Surgeons with proper training and proper abilities to understand the complexities of incontinence can successfully perform the procedure with minimal risk or complications. Most patients can be released from the hospital the same day of the procedure. Precise adherence to the procedure described by Ulmsten et al minimizes complications, but deviation from the technique or inexperience with it may lead to severe complications.

Bladder Perforation

This complication is usually minor and the likelihood decreases with surgeon experience. Bladder perforation occurs more frequently in the retropubic space due to scarring from previous surgery. The needle should be reinserted with the surgeon adhering and paying close attention to technique on the second passage. Care should be taken to ensure that the needle jugs the back of the symphysis as it passes toward the anterior abdominal wall. Cystoscopy must be performed after the reinsertion of the needle.

After the bladder perforation a catheter should remain in place for 24 hours. Antibiotic coverage can be initiated.

Dr. Miklos & Dr. Moore have a bladder perforation rate of approximately 2%.

Post-Operative Voiding Problems

A patient who is unable to void immediately post-operatively can be discharged with a catheter for 24-72 hours. A Hegar dilator can be placed in to the urethra and a Titling loosening sometimes can be accomplished by performing a "pull down". This is not dilation but instead the physician should use the dilator to torque the urethra and its underlying TVT sling in an attempt at loosening the tvt sling and reduce the obstructive nature of the tvt sling. Dr. Miklos & Moore have a 1 % urinary retention rate. All 5 patients were subjected to a very short second surgical procedure (10 minutes). All 5 patients are no longer experiencing postoperative urination problems.
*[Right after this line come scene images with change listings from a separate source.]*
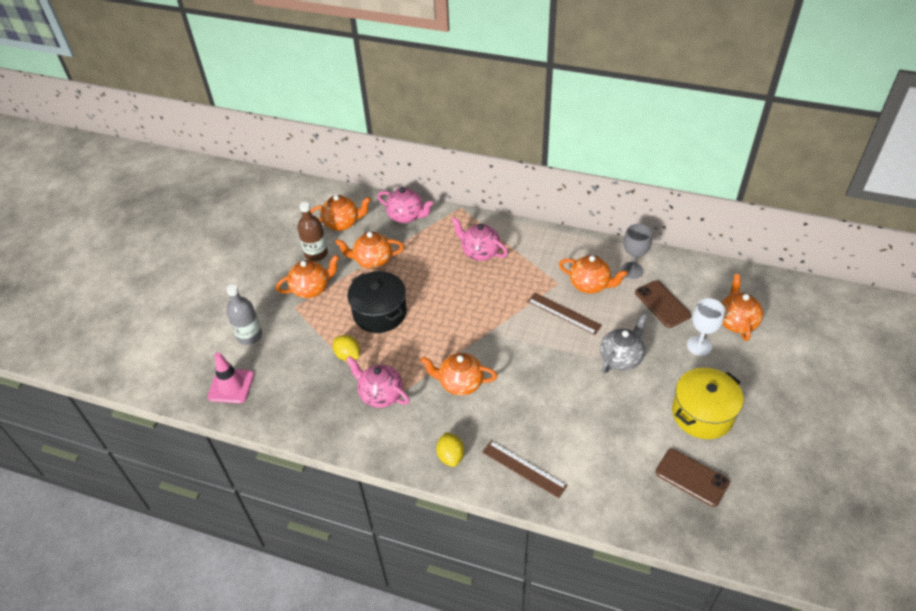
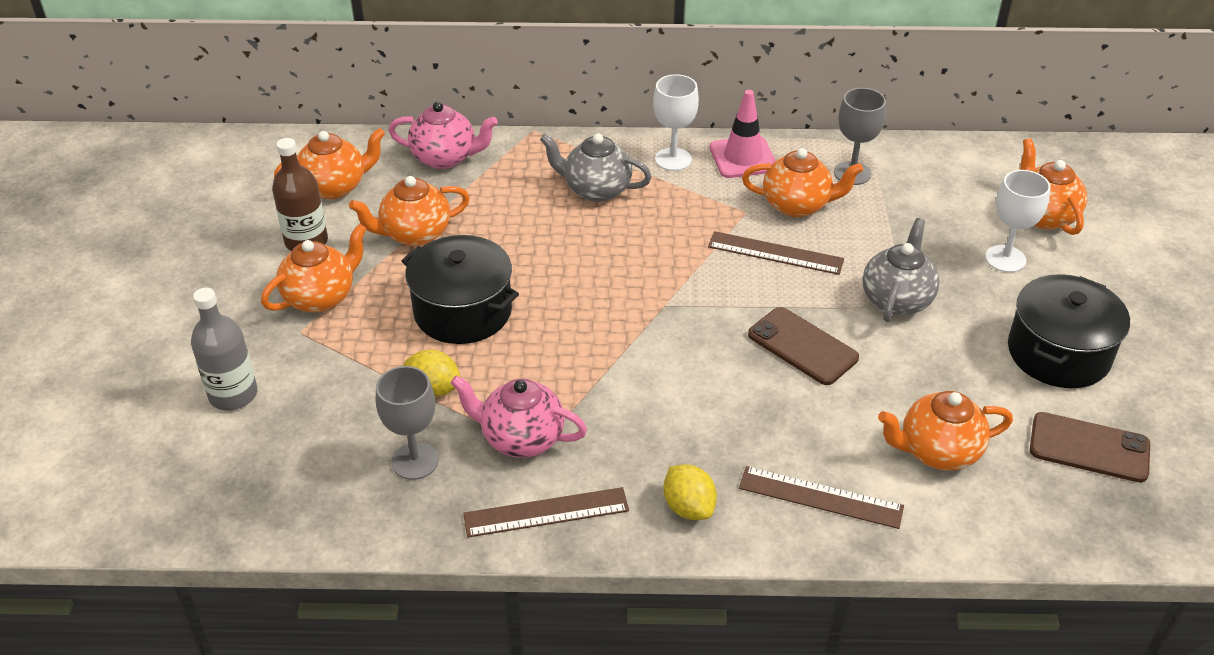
camera: 20 degrees left, 5 degrees down
(231, 386) = (230, 484): pink traffic cone -> pink traffic cone (743, 157)
(323, 395) = (415, 461): none -> grey goblet
(376, 440) = (546, 512): none -> brown ruler
(460, 383) = (653, 391): orange teapot -> orange teapot (937, 452)
(480, 252) = (596, 190): pink teapot -> grey teapot
(531, 241) = (673, 159): none -> white goblet
(662, 304) = (921, 211): brown phone -> brown phone (802, 346)
(702, 414) = (1058, 353): yellow pot -> black pot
With the first 5-10 days postoperatively, the outlet obstruction can be relieved by providing local anesthetic, opening the vaginal incision, grasping the tape using a right angle clamp, and pulling the mesh tvt sling approximately 5-10 mm downward.

After 10 days, loosening can be very difficult. In these instances, managing the patient with self-catheterization for four weeks will permit the mesh to heal and to become fixed into position. At this point in time, the outlet obstruction can be relieved by providing local anesthetic, making a vaginal incision, and dividing the tape in the midline. It is helpful to carefully palpate the base of the incision to identify the tape. Normal voiding is restored and the patient's continence is preserved.

Ideally, the prevention of this complication is the goal. This is determined in the operating room by the ensuring that the TVT sling mesh is positioned loosely without tension.

Urgency & Urge Incontinence

Postoperative bladder instability or bladder spasms are associated with anti-incontinence procedures in general. This can potentially be avoided by proper mesh adjustment such as with the cough test and by maintaining a loop beneath the urethra. Incorrect positioning at the bladder neck rather than at the mid-urethra may play a role or contribute to this phenomenon. In the absence of obstruction, anti-cholinergics and/or bladder retraining can be helpful.

Infection of the mesh

Prolene has a well-proven record of not causing infection. It has been used in the vagina without complications in procedures such as the Gittes bladder neck suspension and the vesica bladder neck suspension. To date, Prolene has yet to be the sole source of an infection using the TVT sling system. Dr. Miklos has had two patients (< 1 %) develop an infection. Both patients' infections resolved after antibiotic therapy. Dr. Miklos has never had to remove a TVT sling due to an infection.